Posted Tuesday, May 10, 2005 | Review Permalink
avestin
SPECIAL COLLABORATOR
Honorary Collaborator
3 stars Crazy, not very serious, jazzy, psychedelic, mildly original. These are all attributes that come to mind when listening to Xhol Caravan's Electrip. And quite a trip it is. A trip to the minds of the musicians in this German band. Minds that have good ideas, but fail to fulfill them.

The sax and keyboards play in a free jazz like way and sometimes ascend into madness with some weird, insane bits. The drums with their messy, dirty sound, complete the 60's psychedelic sound of this album. This album mixes between the psychedelic traits of several late 60's bands with the jazz-rock qualities of other bands. The result is an interesting sounding album, which has sometimes difficulties in deciding which way to go. They switch from a more traditional 60's psychedelic sound on Electric Fun Fair to a freer jazz tune on Pop games. And even in the same track itself you'll hear this same switch. Most of the stuff is instrumental, except some annoying singing in the long track Raise up high.

While entertaining, this album does not amount to much, and it is a shame. A shame because this band clearly has potential, and they have developed an interesting concept here that combines different two elements, but it works only in the two first tracks and then I lost interest. They do know to play well and create exciting music (like in those two first tracks) and this is what makes me value this album despite its flaws. Overall, a nice album to listen to, reminisce, and enjoy its originality where it is expressed, but not much more than that. 3 stars.

Report this review (#76944)
Posted Tuesday, May 2, 2006 | Review Permalink
Sean Trane
SPECIAL COLLABORATOR
Prog Folk
3 stars 3,5 stars really!!!

This album is considered the turning point where Soul Caravan will become eventually Xhol, losing the second part to avoid confusion with the Canterbury band. With s superb psychedelic artwork and a title to match it, the album is clearly proof that Soul Caravan was indeed growing into Xhol as part of the members lived in a commune. The term Krautrock was probably first used while talking of this band, and this album might just be the first album presented as such.

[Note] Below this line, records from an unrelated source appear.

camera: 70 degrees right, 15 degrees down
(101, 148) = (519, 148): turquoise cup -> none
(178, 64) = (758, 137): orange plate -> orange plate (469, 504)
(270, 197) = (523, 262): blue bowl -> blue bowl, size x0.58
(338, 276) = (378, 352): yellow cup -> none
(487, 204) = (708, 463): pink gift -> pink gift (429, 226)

Starting on a toilet flush, the opening side is made of extended tracks where the organs and saxes are exchanging/alternating solos on a series of tracks that don't seem tomatter if theyb really exist on their own rather than as a whole. Electric Fun Fair is an extended soloing round circling on a circus-music theme. Slightly superior is Pop Games where Belbe and Fischer's saxes trade licks before drummer Skip (not Spence) and conga-er Rhodes interrupt for some 90 seconds, before the track returns to the original feel. All Green is definitely funkier and jazzier and laid back.

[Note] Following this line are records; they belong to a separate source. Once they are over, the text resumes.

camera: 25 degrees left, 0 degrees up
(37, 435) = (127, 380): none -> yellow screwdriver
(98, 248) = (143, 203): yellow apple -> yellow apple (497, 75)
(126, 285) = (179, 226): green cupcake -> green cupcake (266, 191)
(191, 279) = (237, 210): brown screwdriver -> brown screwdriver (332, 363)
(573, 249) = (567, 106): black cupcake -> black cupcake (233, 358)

The flipside is more about the unavoidable 17-min Raise Up High's presence (and its rocket start, followed by a raunchy guitar/vocal passage that last pretty well the whole tracks save the atonal improvs that are scattered throughout. The whole thing is a bit sketchy, indulgent, dodgy, repetitive and not always interesting either but on average, it doesn't stand up to the first side, finishing on a harpsichord tinkling. The last Mashalla is a botched-up idea best forgotten

The GOD label reissue joins as bonus both tracks of their preceding single with both sides actually clash with the rest of the album, but has the merit to show further proof of Xhol's passage from soul to psychedelic, but both tracks being still closer to experimental soul (BS&T in Planet Earth and early Colosseum on So Down) than psych. Indeed Electrip is really a product of its time and probably one of the more significant albums of the Krautrock genre. Essential certainly, classic also, but flawless certainly not!!

Report this review (#127087)
Posted Friday, June 29, 2007 | Review Permalink
Certif1ed
SPECIAL COLLABORATOR
Honorary Collaborator
2 stars Not Xohld on this one...

So I'm idly flicking through my reviews wondering if I've missed any letter of the alphabet, and X stands out - and, luckily for me, I've just acquired a copy of Electrip by Xohl Caravan, the better to increase my knowledge of early Kraut bands.

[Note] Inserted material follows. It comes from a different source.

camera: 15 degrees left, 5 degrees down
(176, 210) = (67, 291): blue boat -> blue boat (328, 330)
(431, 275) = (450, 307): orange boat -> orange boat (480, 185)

This isn't the usual stoke up a number, pass the funny pipe and see what drops out stuff - there's a definite method in the madness, and that, sadly, kills a lot of it for me - it's not what I expect from this type of music, and it reduces it to sounding like a bunch of musicians who should know and do much better.

To start with, we have Electric Fun Fair. This begins with a predictable waltz in the style one might associate with a carousel... actually, it appears to randomly start with someone flushing the toilet. I'm afraid I'm not really sold on the humour here, however... the musicians have got the textures right, but the lack of intricacies in the music tell it like it is - and the switch to a 5/4 jazz-rock style improv complete the picture, and it's not really one of a funfair - that's just lip service in the title. Oh, and the 5/4 swing in the jazz improv does make it sound like a variation of Brubeck's famous number, in case you were wondering.

Just when things are getting all too predictable, the music is broken down in a very interesting way - but this sadly gives way to perhaps the cheesiest thing I've ever heard from this musical scene. I know children are often told that the moon is made of cheese - but frankly, cosmic cheese is not for my crackers.

A more rocking groove takes over, and the organ goes off on a raga tip - and the whole descends into a noisy section that is much more like it, but soon returns to the jaunty fairground sound of earlier to bring the piece to a close.

You can tell that the band have thought about it and planned it out in some detail - and to my ears, that's entirely what's wrong with it. I like Kosmische music that really goes off on one, gets deep into the soul of the groove, follows it, tears it apart, layers it up and above all, FEELS where the music is going, rather than attempts to shove it into some pre-ordained and completely de-fleshed skeleton. Maybe that's just me.

Pop Games features a pleasant but slightly irritating ditty on the sax - which fortunately gives way to a pleasant improvisation over a single chord. I say fortunately... however, this drones on somewhat with little direction for a couple of minutes before some tension is built and we change to a pre-composed riff, which is striking in its potential for soundtrack music.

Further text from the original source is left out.